Table 1 Selected properties of the proposed most promising SL candidates: energy of formation, \(E_f\) (in eV/at.); lattice and shear modulus mismatch, \(\Delta a\) and \(\Delta G\) of the layer components (in % and GPa, respectively); polycrystalline bulk, shear, and Young’s modulus, B, G, and E (in GPa); Cauchy pressure, \(CP_{\parallel }\) and \(CP_{\perp }\) (in GPa); fracture toughness, \(K_{1C}\) (0001) (in MPa\(\sqrt{\text {m}}\)); comparison between strength and ductility indicators, \(\Delta C_{11}\), \(\Delta C_{33}\) elastic constant (in GPa) and directional Cauchy pressure, \(\Delta CP_{\parallel }\) and \(\Delta CP_{\perp }\) (in GPa) of the superlattice and its diboride components, where \(\checkmark\) (\(\times\)) denotes increase (decrease) in value, therefore increased (decreased) strength and ductility compared to diboride components; and interface energy (in J/m\(^{2}\)).

Summary and conclusions

High-throughput first-principles screening was performed to pre-select candidates for diboride-based superlattices with optimal combination of fracture resistance and plasticity. Our calculations point towards the \(\alpha\)-structured TiB\(_2\)/MB\(_2\) (M \(=\) Mo, W) and HfB\(_2\)/WB\(_2\) as to the most promising systems to start with.

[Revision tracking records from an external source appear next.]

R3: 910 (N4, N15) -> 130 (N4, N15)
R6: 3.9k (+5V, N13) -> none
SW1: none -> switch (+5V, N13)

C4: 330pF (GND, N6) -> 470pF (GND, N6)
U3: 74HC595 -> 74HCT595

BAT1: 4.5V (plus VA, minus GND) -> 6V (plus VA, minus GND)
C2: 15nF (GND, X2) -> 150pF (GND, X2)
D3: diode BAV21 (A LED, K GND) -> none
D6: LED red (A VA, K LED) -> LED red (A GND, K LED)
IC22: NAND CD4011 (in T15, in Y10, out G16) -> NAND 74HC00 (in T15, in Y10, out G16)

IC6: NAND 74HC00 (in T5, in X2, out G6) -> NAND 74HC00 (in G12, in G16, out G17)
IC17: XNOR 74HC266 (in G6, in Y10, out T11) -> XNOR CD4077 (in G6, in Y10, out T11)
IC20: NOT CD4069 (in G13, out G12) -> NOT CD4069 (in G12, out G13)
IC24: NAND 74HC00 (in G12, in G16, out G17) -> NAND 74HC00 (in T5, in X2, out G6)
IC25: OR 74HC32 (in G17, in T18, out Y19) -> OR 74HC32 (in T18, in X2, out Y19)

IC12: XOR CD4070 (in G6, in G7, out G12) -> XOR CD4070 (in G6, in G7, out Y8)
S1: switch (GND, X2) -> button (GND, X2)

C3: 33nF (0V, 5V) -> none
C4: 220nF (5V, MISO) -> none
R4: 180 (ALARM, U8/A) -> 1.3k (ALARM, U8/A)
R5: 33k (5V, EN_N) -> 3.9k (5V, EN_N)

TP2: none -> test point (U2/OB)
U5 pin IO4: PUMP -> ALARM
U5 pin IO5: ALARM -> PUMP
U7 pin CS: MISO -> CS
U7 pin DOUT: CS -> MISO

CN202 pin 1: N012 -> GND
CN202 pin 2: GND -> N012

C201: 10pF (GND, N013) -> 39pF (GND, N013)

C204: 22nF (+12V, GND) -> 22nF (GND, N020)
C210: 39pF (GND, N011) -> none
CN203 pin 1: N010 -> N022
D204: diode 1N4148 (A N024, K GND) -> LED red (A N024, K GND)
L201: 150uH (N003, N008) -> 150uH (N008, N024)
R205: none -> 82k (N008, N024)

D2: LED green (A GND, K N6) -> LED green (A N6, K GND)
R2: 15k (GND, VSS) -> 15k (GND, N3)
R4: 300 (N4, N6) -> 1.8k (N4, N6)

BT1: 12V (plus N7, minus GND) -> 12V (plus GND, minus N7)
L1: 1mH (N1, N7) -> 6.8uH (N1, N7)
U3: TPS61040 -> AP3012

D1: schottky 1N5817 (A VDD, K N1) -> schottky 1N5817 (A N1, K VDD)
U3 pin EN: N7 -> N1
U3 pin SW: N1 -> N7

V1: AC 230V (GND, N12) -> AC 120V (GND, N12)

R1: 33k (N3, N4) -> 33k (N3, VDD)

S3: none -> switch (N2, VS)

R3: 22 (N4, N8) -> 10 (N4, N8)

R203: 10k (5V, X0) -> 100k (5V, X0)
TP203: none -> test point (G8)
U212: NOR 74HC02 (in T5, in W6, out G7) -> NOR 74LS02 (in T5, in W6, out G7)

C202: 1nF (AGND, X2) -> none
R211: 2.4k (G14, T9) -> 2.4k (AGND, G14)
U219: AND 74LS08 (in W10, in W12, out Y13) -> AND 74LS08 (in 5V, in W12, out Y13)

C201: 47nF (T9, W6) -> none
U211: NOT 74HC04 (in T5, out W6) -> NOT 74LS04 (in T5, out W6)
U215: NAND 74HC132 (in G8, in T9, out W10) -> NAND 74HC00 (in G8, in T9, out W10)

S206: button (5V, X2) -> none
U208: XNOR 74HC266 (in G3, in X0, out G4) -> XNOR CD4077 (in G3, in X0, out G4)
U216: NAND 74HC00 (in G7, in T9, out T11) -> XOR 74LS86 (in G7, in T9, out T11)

First, considering all \(\alpha\)- and \(\omega\)-phased diborides of the group 3–6 transition metals together with AlB\(_2\) as layer constituents resulted in 264 possible SL systems with \(\alpha\)/\(\alpha\), \(\alpha\)/\(\omega\), and \(\omega\)/\(\omega\) layers. Selection based on energetic preference of the diboride layer for the \(\alpha\) vs. \(\omega\) phase, formation energies of \(\alpha\)/\(\alpha\)- and \(\alpha\)/\(\omega\)-structured SLs, lattice and shear modulus mismatch narrowed the focus to 33 SL candidates. These were modelled with sharp (0001) interfaces and bilayer periods of 2.4–3.0 nm (after relaxation). Phenomenological indicators of tensile strength and ductility (here the \(C_{11}\) and \(C_{33}\) elastic constants and directional Cauchy pressures) inferred that all SLs possess extremely high stiffness with respect to deformation of honeycomb-structure boron layers. Furthermore, some \(\alpha\)/\(\alpha\)-structured SLs showed ductility with respect to shearing of prismatic planes (orthogonal to interfaces), indicating relatively facile slip on (0001)\(\langle \overline{1}2\overline{1}0\rangle\) and (0001)\(\langle 10\overline{1}0\rangle\) systems. Finally, the SL resistance to brittle fracture along interfaces—estimated by fracture toughness \(K_{1C}(0001)\)—rendered 11 perspective SL candidates: \(\alpha /\alpha\)-type TiB\(_2\)/MB\(_2\) (M\(=\)Mo, W), HfB\(_2\)/WB\(_2\), VB\(_2\)/MB\(_2\) (M\(=\)Cr, Mo), NbB\(_2\)/MB\(_2\) (M\(=\)Mo, W), and \(\alpha /\omega\)-type AlB\(_2\)/MB\(_2\) (M\(=\)Nb, Ta, Mo, W), further compared in terms of formation and interface energy, elastic moduli, elastic anisotropy, and strengthening/toughening effects of the interface. The proposed most promising TiB\(_2\)/MB\(_2\) SLs (M\(=\)Mo, W) posses a negligible lattice mismatch and are highly elastically anisotropic. Other interesting SL candidate, HfB\(_2\)/WB\(_2\), offers higher elastic isotropy.

In conclusions, our systematic high-throughput screening set the stage for in-depth investigations on specific SL systems. Though possibly metastable, the here-predicted SLs are likely accessible by e.g. non-equilibrium vapour physical deposition (PVD) techniques. Future research should address finite temperature effects on phase stability and mechanical properties. Expectedly, elevated temperatures may bring more competing phases into game, promote vacancy formation and boron diffusion across SL interfaces. To efficiently filter out the least promising SLs in our study, atomic-scale strength and ductility indicators used quantities derived only from zero Kelvin single-crystal elastic constants. Follow-up simulations should go beyond length and timescales of first-principles methods (e.g. classical molecular dynamics) and consider extended defects, having implications for plasticity and fracture mechanisms of materials and the macroscale.